Adidas’ Community Lab is extending its grassroots influence with DRAFTED - a new initiative designed to support Latinas in sports. This week, they announced Melissa Ortiz - pro soccer player turned broadcaster - as their first-ever athlete advisor. It’s a move that blends representation, mentorship, and long-term community building, signalling Adidas’ commitment to elevating underrepresented voices in the athletic space.
📊 Supporting Stats:
Latinas make up just 2% of NCAA athletes despite representing nearly 10% of the U.S. population【source: NCAA/US Census】.
Women’s sport viewership continues to rise: the 2023 FIFA Women’s World Cup reached 2 billion viewers globally (FIFA).

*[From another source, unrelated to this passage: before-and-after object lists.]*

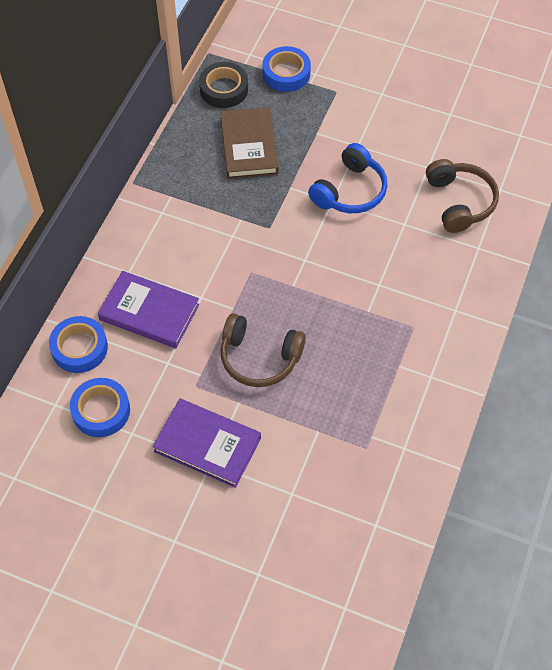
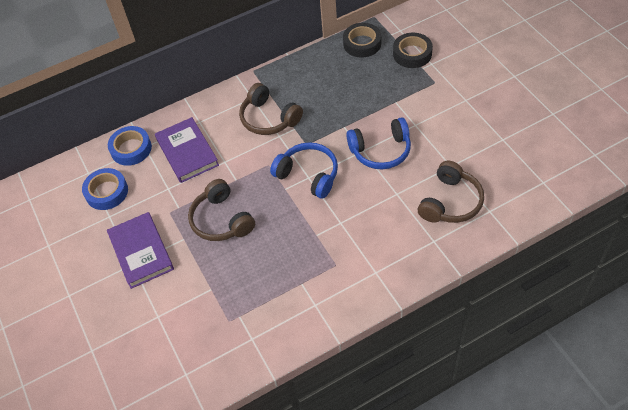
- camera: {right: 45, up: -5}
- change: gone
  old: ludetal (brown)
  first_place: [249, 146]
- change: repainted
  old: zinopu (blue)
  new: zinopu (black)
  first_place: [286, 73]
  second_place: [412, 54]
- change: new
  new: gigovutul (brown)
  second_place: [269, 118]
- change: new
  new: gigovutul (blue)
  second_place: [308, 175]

According to Nielsen, 72% of sports fans believe brands should actively invest in women’s sports (2024).
🧠 Decision: Does It Work?
Yes - strategically, this is a smart play. Adidas isn’t just attaching its name to an existing platform, it’s helping build one from the ground up with authentic community roots. Ortiz’s profile as both a former pro and broadcaster makes her the right cultural bridge - credible on the field, relatable off it. The risk? Scale. Grassroots initiatives often struggle to sustain momentum without sustained investment and visibility. But as a brand move, it’s tightly aligned with Adidas’ broader positioning around inclusivity and sport as a cultural connector.
📌 Key Takeouts:
Adidas Community Lab launches DRAFTED, a grassroots initiative supporting Latinas in sport.
Melissa Ortiz named as the first athlete advisor - a dual role that merges player experience with media perspective.
The initiative addresses a clear participation gap and cultural representation issue.
Success depends on how much Adidas amplifies the platform beyond the launch moment.
Signals a shift: grassroots + representation projects are becoming central to how big sportswear brands drive credibility.
🔮 What We Can Expect Next:
Expect Adidas to lean into DRAFTED as both a mentorship platform and a content play - spotlighting stories of young Latina athletes through Ortiz’s lens. If executed well, this could become a blueprint for how brands activate around underrepresented communities in sport without coming off transactional. The bigger picture: with Nike, Puma, and others also chasing cultural authenticity, DRAFTED may push the industry to invest deeper in grassroots representation rather than just headline sponsorships.